From: Issue 39

The Web of Sustainability

Page 3 of 4

8 June, 2012

Sir Tim Berners-Lee created the world's first website in 1991. Two decades later his World Wide Web has become a force for environmental and social good.

Written by Tyler Hamilton, Editor-In-Chief

Sawadogo has shared his approach with locals over the past two decades, and through word-of-mouth other farmers have successfully deployed the technique. More than half a million hectares (1.2 million acres) of infertile land in Niger and Burkina Faso has been re-greened, resulting in crops that are creating jobs and feeding the hungry.

But there’s potential for so much more. “You reach physical limits,” explained Stephane Boyera, a program manager at the foundation. He said the face-to-face exchange of ideas can only go so far and move so fast. Knowledge becomes locked in geographic silos. The challenge is to take local pockets of wisdom and innovation and share them on a much larger scale, in a way that is accessible to a mostly illiterate population.

The foundation is trying to break down these barriers using voice-based technologies, leveraging the fact that most farm families or communities have access to a mobile phone. The voice-interaction system being set up makes it possible for farmers to use their mobile phones to contribute to or retrieve content from the web, regardless of their reading skills or the dialect they speak. Local radio stations can access the information the same way, allowing knowledge in a web repository – such as the farming techniques pioneered by Sawadogo – to be broadcast throughout remote communities in the region.

“Clearly, the role of the web here is to enable sharing of solutions among people facing the same problems,” said Boyera.

Taking the Planet's Pulse


Further amplifying the sharing power of the web is a new generation of wireless devices, sensors and “apps” that are allowing us to collect and make accessible an unprecedented amount of raw data about the world around us.
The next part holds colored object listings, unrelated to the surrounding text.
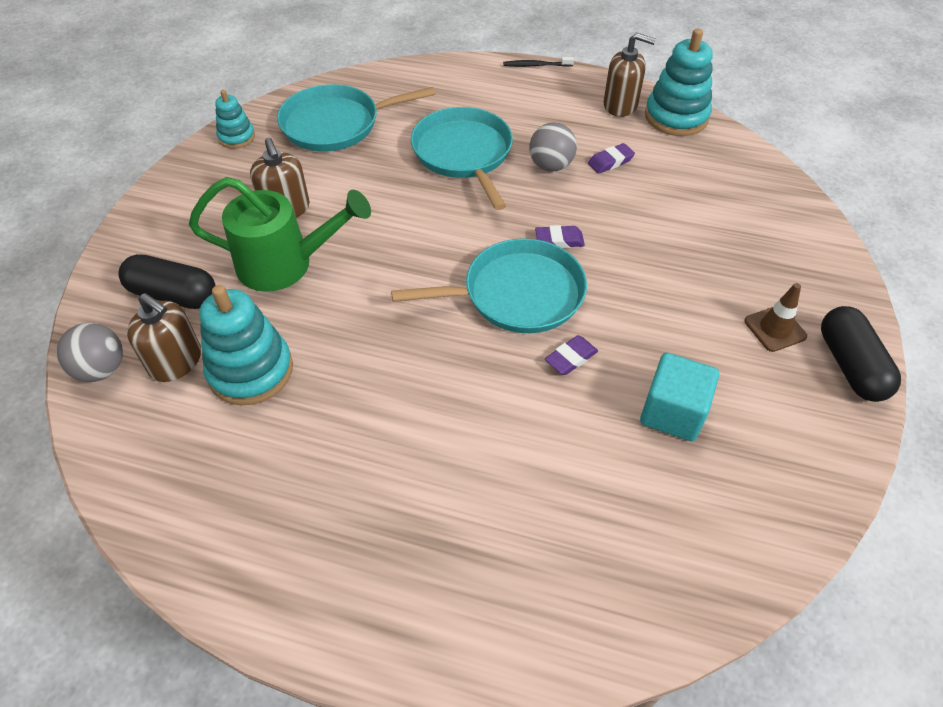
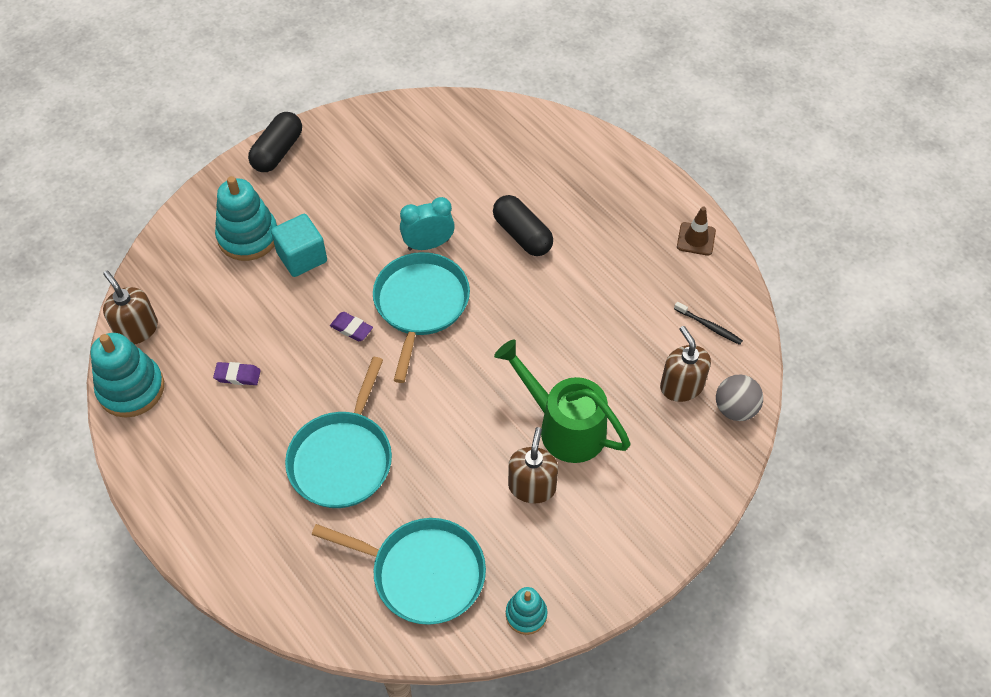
camera: 145 degrees left, 5 degrees up
(174, 295) = (661, 447): black capsule -> black capsule (522, 235)
(251, 371) = (634, 350): turquoise stacking toy -> turquoise stacking toy (248, 237)
(517, 294) = (420, 305): turquoise pan -> turquoise pan turned 75 degrees clockwise
(536, 65) = (169, 538): black toothbrush -> black toothbrush (709, 326)
(551, 166) = (287, 401): grey ball -> none
(571, 358) = (428, 244): purple eraser -> turquoise clock
(620, 105) = (157, 432): brown soap dispenser -> brown soap dispenser (137, 329)
(672, 412) = (403, 185): turquoise cube -> turquoise cube (302, 257)
(775, 329) = (290, 192): brown traffic cone -> brown traffic cone (696, 239)

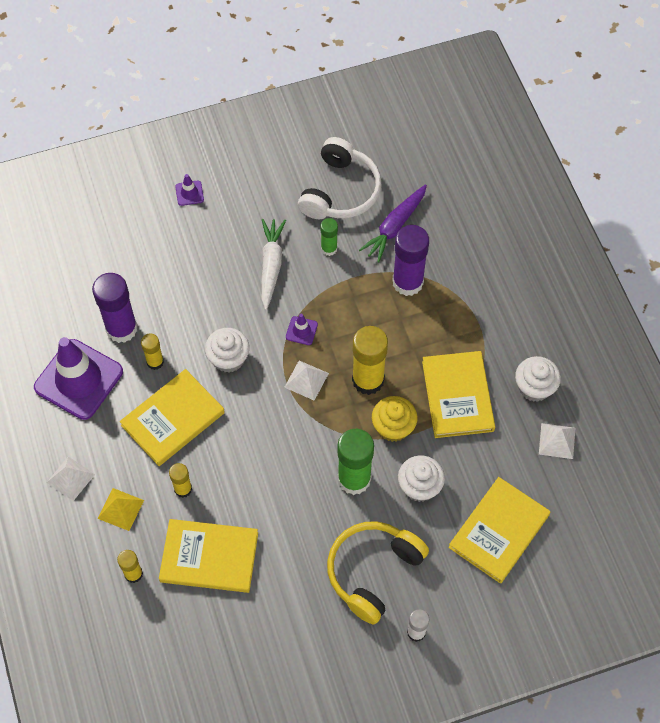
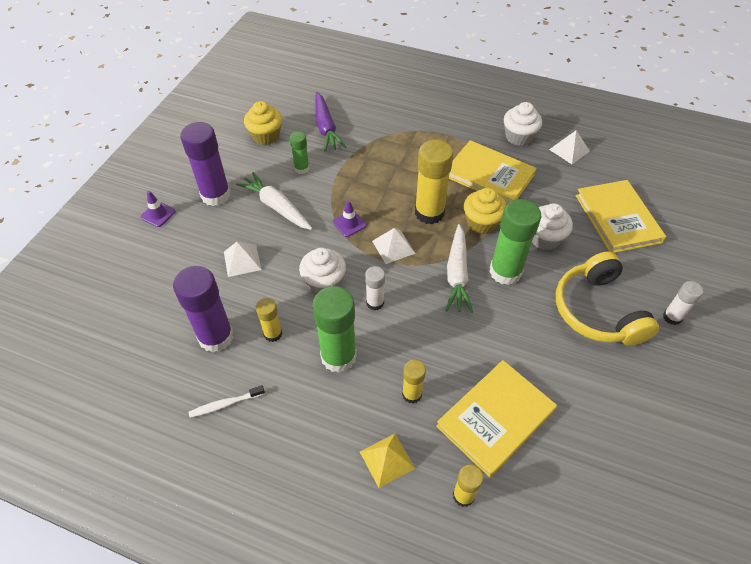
camera: 50 degrees left, 10 degrees down
(70, 478) = (316, 482): white pyramid -> white pyramid (242, 260)
(78, 379) = (226, 404): purple traffic cone -> white toothbrush
(173, 419) = (338, 356): yellow book -> green glue stick
(240, 407) = (375, 303): none -> white glue stick
(319, 445) = (457, 274): none -> white carrot
(340, 191) = (266, 136): white headphones -> yellow cupcake
(407, 282) = (375, 147): purple glue stick -> purple glue stick (215, 195)

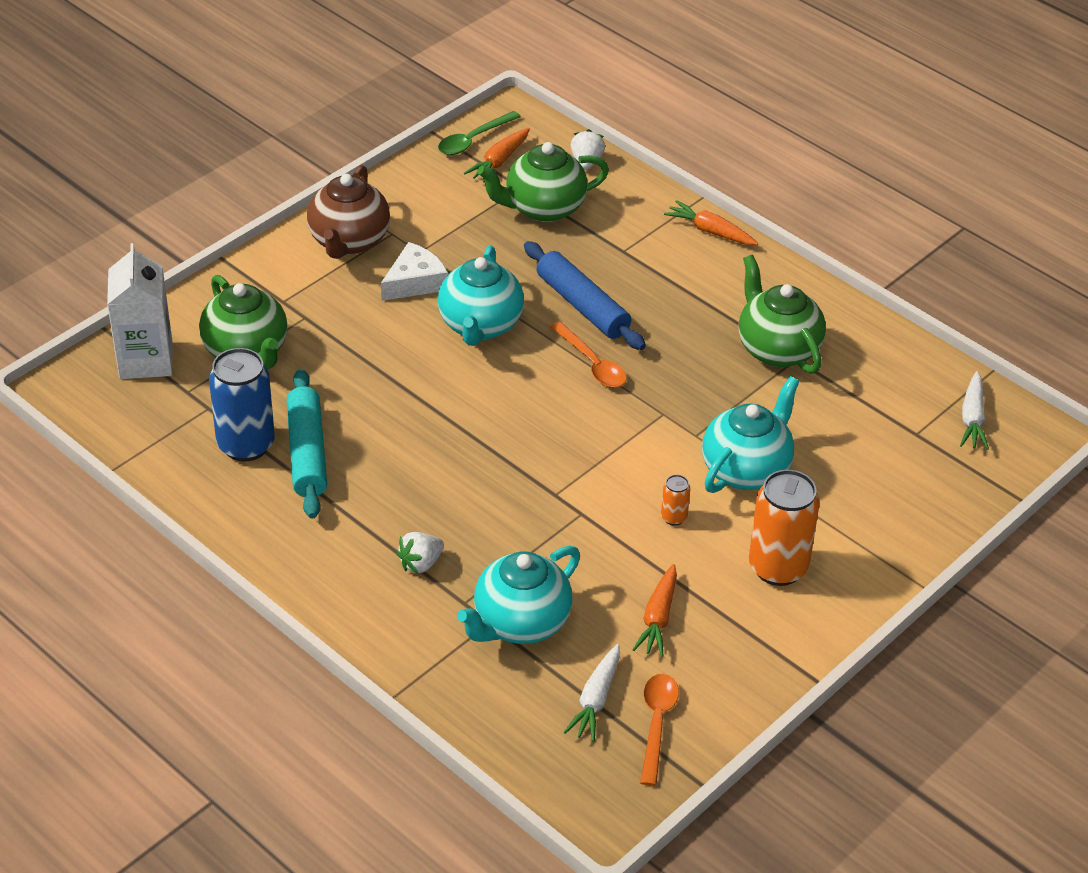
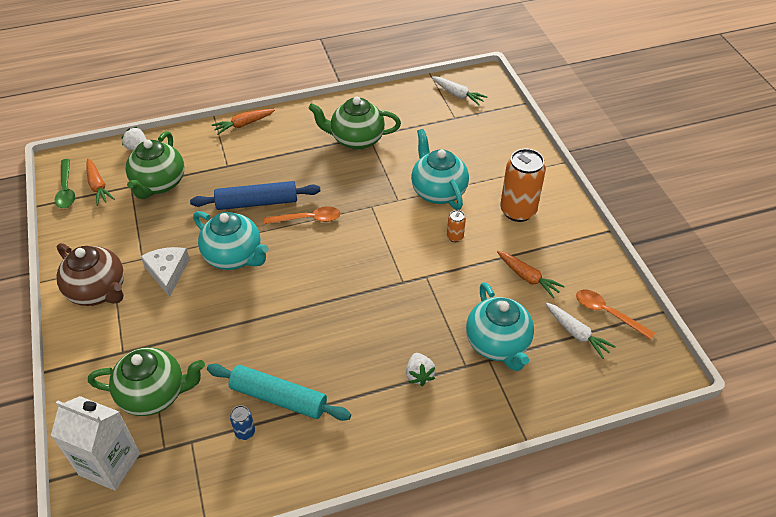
camera: 60 degrees left, 5 degrees up
(246, 445) = (245, 432): blue can -> blue can, size x0.45

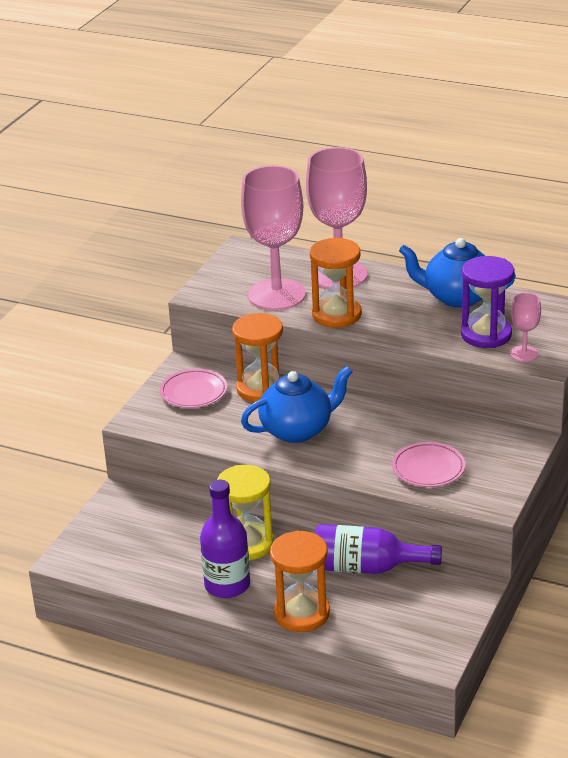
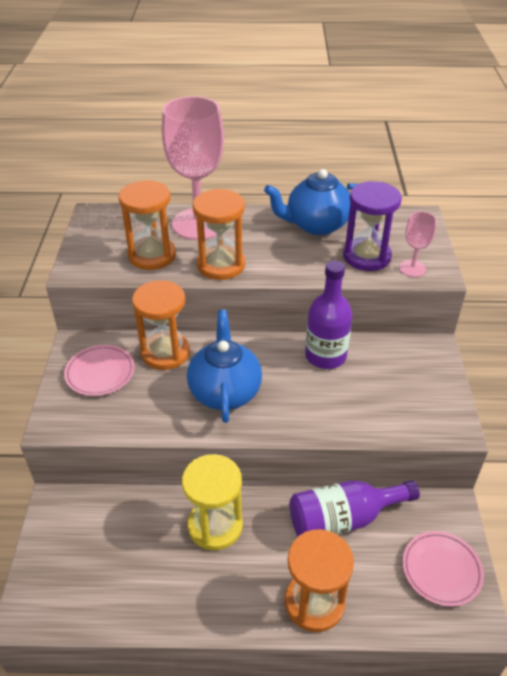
camera: 25 degrees left, 10 degrees up
(227, 585) = (220, 589): purple bottle -> purple bottle (325, 356)
(277, 295) = (152, 255): pink goblet -> orange hourglass
(297, 430) = (225, 391): blue teapot -> blue teapot turned 45 degrees counterclockwise
(428, 468) = (371, 403): pink plate -> pink plate (441, 570)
“This is what the whole Internet of things is about,” said Peter Williams, chief technology officer of Big Green Innovations at IBM. “You can sense traffic conditions, water conditions, energy usage, air pollution, and so on. Typically today this is all Internet-enabled and accessible through a website.”

We have sensors for buildings that can detect natural sunlight levels and automatically adjust inside lighting to save energy, while carbon-dioxide sensors can tell if a room is empty (by detecting the absence of breathing) and turn off fixtures. We can capture the movement of cars and people by picking up their cellphone signals and mapping them on the web, allowing city officials to better manage traffic flows.

Increasingly, we have the ability to monitor how much electricity the devices and appliances in our home are consuming in real time. Using the web, we can access this stored data, look at our historical usage patterns, compare how we’re doing against our neighbours and other communities, and learn how to reduce our energy use. This is the basis for smart buildings, smart cities, smart homes and smart grids of the future.

But we’re just scratching the surface, said Williams. “There are wristwatches now that connect to your cellphone and beam instant information about ozone and noise levels in a city.” The Green Watch project in Paris does exactly that, taking regular readings from dozens of pollution-monitoring watches worn by citizen volunteers. The data is uploaded to a web platform called Citypulse and available for all to see.

In Copenhagen, Denmark, bicycles equipped with sensors are being used for the same purpose. “You really have sensor platforms on all kinds of things now,” Williams added. “They even have sensors hanging on the necks of cows that measure the methane they’re producing and grass they’re eating.”

The newfound ability to gather and share information has ushered in the era of citizen science – a form of what is sometimes called crowdsourcing – where anyone with a smart phone can contribute to our knowledge of the world. Web-based technologies, in effect, are helping us to become better stewards of the planet and watchdogs for humanity.